Building an AI Blog community is harder than expected

The first impression might be, that Artificial Intelligence is hot topic in the internet and it’s easy to identify relevant blogs. The problem is that most of so called AI blogs are discussing a slightly different topic or are forming their own community. A typical example are the blogs of phd students. Many of them are available in the internet. The typical blog contains of a large publication section in which the phd student has posted the papers he has published at arxiv in the last 5 years. The problem is, that the phd community is forming it’s own group which isn’t working with blogs but with academic reputation.

The second example are large newspapers blog in which journalists have written article about the social role of AI. They are announcing, that Google is using a new sort of neural network or that robots will become important in the industry. I would call this sort of information mainstream AI, because the aim is to explain to public how the world looks like. The intention of such blogposts is not to discuss the details.

The third form of AI related blogs are not located in computer science but in the humanities. The idea is to describe AI from a philosophical point of view. A typical question is, if machines can think, if language is separated from consciousness or what Singularity means. This is also not real AI because, the aim is not program software.

After this negative example it make sense to define how the perfect AI blog will look like. The best example I’ve found in the internet was a python tutorial website, in which a programmer has explained how to realize the game AI for a snake game. In this post everything was made right: AI was seen as a programming topic, secondly the intention was not to publish a paper at arxiv but to write a blog post and third the subject was explained to the newbies who are not familiar with the technology already.

Before a blog can write about AI, the previous step is to write about Python game programming. This kind of amateur community is trying to realize short programs on their desktop PC which looks like Snake, pong or Tetris. The community who is doing so is large, and they have published lots of tutorials what they are doing.

If this idea is put to the next step the next question is how to realize the AI for such a minigame. This topic is not very often discussed in the internet and only a small amount of people are talking about it. If we can answer who the problem is solved, we can identify the relevant blogs who are doing so well and not so well. These blogs are equal to the AI community. Their aim is not to discuss singularity, not to write Arxiv papers, not to talk about philosophy, but the focus is much more simpler: how to write on top of a python game the AI?

Sure there are many so called papers available from the universities how have answered this question on a theoretical level. But the authors of these papers are not equal to the ai community. What they have done is to create content in an academic environment. Which means they are in their own world outside the blogosphere. The same problem is located around blogs who are dedicated programming blogs. They are explaining what Python is, and how to program a game in C++. This has also nothing to do with the AI Community. Because programming is different from AI programming.

Definition of the AI Community

As a work hypothesis, the definition of the AI Community is, that it’s about weblogs in which tutorials are published about implementing Game AI in amateur games, written with Python.
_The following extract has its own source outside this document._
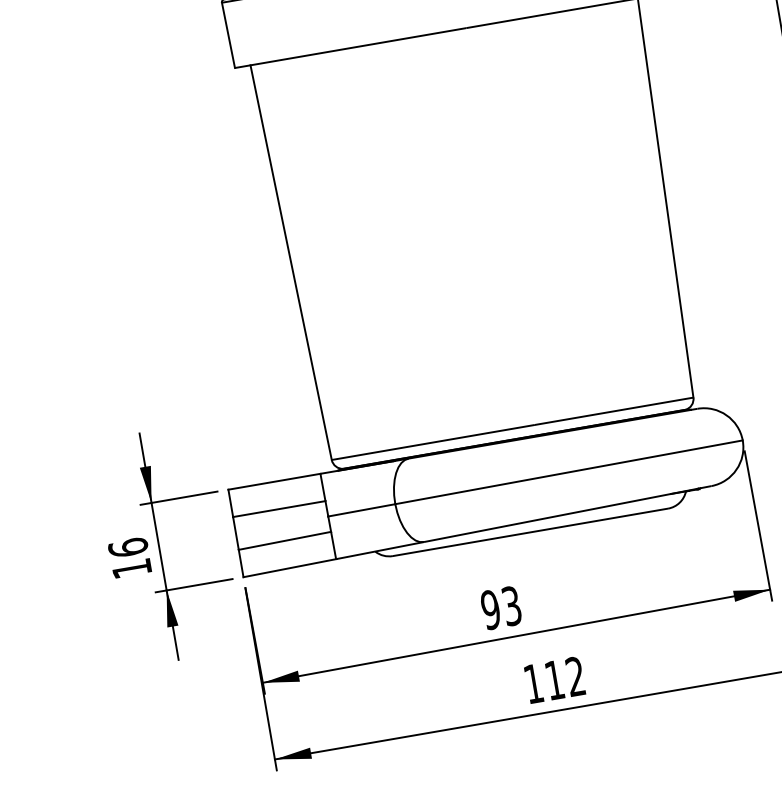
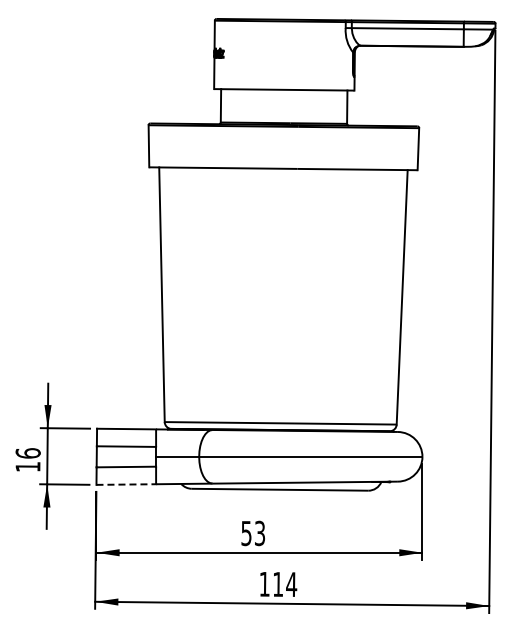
line: (290, 568) -> (126, 484), solid -> dashed
text: (490, 608) -> (246, 532), 93 -> 53
text: (575, 676) -> (291, 584), 112 -> 114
This definition is based on the following elements: weblog, tutorial, Game AI, Python. Everything which doesn’t fit to the definition is not part of the AI community.

Let us make some thought experiments. A new arxiv paper in which a neural network is explained doesn’t fit to the definition, because it’s not a weblog but a peer reviewed paper. A blog in which amateur philosophers are discussing about Artificial Intelligence in general doesn’t fit too because it’s not about Python nor Game AI. The barrier to enter the AI community is high and the number of blogs which are belonging to this definition is small.

The good news is, if the definition is very strict it is much easier to get an overview over all the blogs in the world who are fitting to this definition. It is realistic to identify them all and make a small list. I would guess that the amount of blogs on the list is smaller than 100, perhaps the number is between 10-20. I don’t know.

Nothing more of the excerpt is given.